Task statement: Return a verbatim reproduction of each line, starting at the line with "circle: (965, 1259)" and ending at the last line of the listing below.

Material for this task:
┌──
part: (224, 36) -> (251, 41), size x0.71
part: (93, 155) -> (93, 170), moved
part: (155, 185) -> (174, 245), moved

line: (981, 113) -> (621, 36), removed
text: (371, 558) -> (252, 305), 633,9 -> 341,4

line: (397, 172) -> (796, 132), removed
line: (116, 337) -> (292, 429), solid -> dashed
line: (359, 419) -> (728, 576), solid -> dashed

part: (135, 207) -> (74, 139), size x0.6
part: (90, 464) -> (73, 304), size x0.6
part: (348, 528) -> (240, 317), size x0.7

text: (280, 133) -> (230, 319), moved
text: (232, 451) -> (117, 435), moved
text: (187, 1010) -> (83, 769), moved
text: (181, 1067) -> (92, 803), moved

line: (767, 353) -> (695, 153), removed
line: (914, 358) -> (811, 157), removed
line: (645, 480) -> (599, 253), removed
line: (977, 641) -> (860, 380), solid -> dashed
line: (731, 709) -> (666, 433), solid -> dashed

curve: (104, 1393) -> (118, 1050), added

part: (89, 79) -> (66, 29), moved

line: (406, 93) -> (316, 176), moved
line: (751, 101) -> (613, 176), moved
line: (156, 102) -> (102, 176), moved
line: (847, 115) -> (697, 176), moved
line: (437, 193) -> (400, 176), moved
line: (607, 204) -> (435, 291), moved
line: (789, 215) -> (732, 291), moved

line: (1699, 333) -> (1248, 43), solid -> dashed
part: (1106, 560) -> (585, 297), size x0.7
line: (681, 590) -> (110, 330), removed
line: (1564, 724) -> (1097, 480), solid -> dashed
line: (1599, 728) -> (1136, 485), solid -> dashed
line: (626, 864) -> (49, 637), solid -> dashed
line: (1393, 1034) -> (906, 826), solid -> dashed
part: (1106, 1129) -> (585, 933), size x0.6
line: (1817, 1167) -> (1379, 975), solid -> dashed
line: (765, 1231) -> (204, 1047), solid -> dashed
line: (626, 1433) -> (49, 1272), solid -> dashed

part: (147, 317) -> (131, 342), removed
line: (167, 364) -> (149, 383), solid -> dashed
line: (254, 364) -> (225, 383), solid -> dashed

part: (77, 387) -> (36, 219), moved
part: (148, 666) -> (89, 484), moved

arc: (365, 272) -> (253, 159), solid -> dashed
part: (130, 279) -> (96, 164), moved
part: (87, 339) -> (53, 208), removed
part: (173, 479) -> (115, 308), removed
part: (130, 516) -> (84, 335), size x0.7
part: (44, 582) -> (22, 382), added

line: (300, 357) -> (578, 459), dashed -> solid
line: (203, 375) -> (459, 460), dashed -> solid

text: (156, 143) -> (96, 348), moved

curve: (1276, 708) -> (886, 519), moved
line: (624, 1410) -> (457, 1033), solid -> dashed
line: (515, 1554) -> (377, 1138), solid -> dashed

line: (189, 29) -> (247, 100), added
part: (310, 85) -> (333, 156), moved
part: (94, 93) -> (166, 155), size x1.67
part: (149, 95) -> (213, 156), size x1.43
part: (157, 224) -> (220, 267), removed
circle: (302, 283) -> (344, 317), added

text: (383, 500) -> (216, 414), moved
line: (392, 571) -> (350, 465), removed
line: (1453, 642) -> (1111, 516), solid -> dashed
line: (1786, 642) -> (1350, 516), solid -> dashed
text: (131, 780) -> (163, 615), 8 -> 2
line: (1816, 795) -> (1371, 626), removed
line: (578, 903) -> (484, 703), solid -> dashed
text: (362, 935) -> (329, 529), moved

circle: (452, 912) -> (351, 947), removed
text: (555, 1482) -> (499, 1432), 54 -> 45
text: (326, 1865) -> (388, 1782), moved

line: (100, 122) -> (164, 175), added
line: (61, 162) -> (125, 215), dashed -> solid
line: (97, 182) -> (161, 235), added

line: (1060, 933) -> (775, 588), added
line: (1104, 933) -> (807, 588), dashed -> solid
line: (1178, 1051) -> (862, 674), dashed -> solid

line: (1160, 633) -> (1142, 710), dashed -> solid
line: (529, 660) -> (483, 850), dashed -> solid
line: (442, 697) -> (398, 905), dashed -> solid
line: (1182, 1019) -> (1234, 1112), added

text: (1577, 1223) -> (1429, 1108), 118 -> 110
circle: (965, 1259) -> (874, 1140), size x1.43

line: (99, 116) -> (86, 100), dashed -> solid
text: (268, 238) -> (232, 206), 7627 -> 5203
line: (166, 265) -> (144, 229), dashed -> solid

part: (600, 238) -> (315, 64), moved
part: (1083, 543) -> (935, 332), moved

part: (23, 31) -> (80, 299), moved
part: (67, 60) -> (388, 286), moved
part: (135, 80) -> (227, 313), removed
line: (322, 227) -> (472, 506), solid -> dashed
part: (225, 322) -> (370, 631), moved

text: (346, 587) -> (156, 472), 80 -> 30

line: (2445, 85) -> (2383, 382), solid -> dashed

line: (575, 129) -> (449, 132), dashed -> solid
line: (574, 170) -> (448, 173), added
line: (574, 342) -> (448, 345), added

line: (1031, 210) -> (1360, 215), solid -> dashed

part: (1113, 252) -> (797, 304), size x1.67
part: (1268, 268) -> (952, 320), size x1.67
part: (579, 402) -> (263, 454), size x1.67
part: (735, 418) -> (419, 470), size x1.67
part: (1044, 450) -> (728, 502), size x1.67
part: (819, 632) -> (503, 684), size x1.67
└──
Result for this task:
circle: (965, 1259) -> (874, 1140), size x1.43

line: (99, 116) -> (86, 100), dashed -> solid
text: (268, 238) -> (232, 206), 7627 -> 5203
line: (166, 265) -> (144, 229), dashed -> solid

part: (600, 238) -> (315, 64), moved
part: (1083, 543) -> (935, 332), moved

part: (23, 31) -> (80, 299), moved
part: (67, 60) -> (388, 286), moved
part: (135, 80) -> (227, 313), removed
line: (322, 227) -> (472, 506), solid -> dashed
part: (225, 322) -> (370, 631), moved

text: (346, 587) -> (156, 472), 80 -> 30

line: (2445, 85) -> (2383, 382), solid -> dashed

line: (575, 129) -> (449, 132), dashed -> solid
line: (574, 170) -> (448, 173), added
line: (574, 342) -> (448, 345), added

line: (1031, 210) -> (1360, 215), solid -> dashed

part: (1113, 252) -> (797, 304), size x1.67
part: (1268, 268) -> (952, 320), size x1.67
part: (579, 402) -> (263, 454), size x1.67
part: (735, 418) -> (419, 470), size x1.67
part: (1044, 450) -> (728, 502), size x1.67
part: (819, 632) -> (503, 684), size x1.67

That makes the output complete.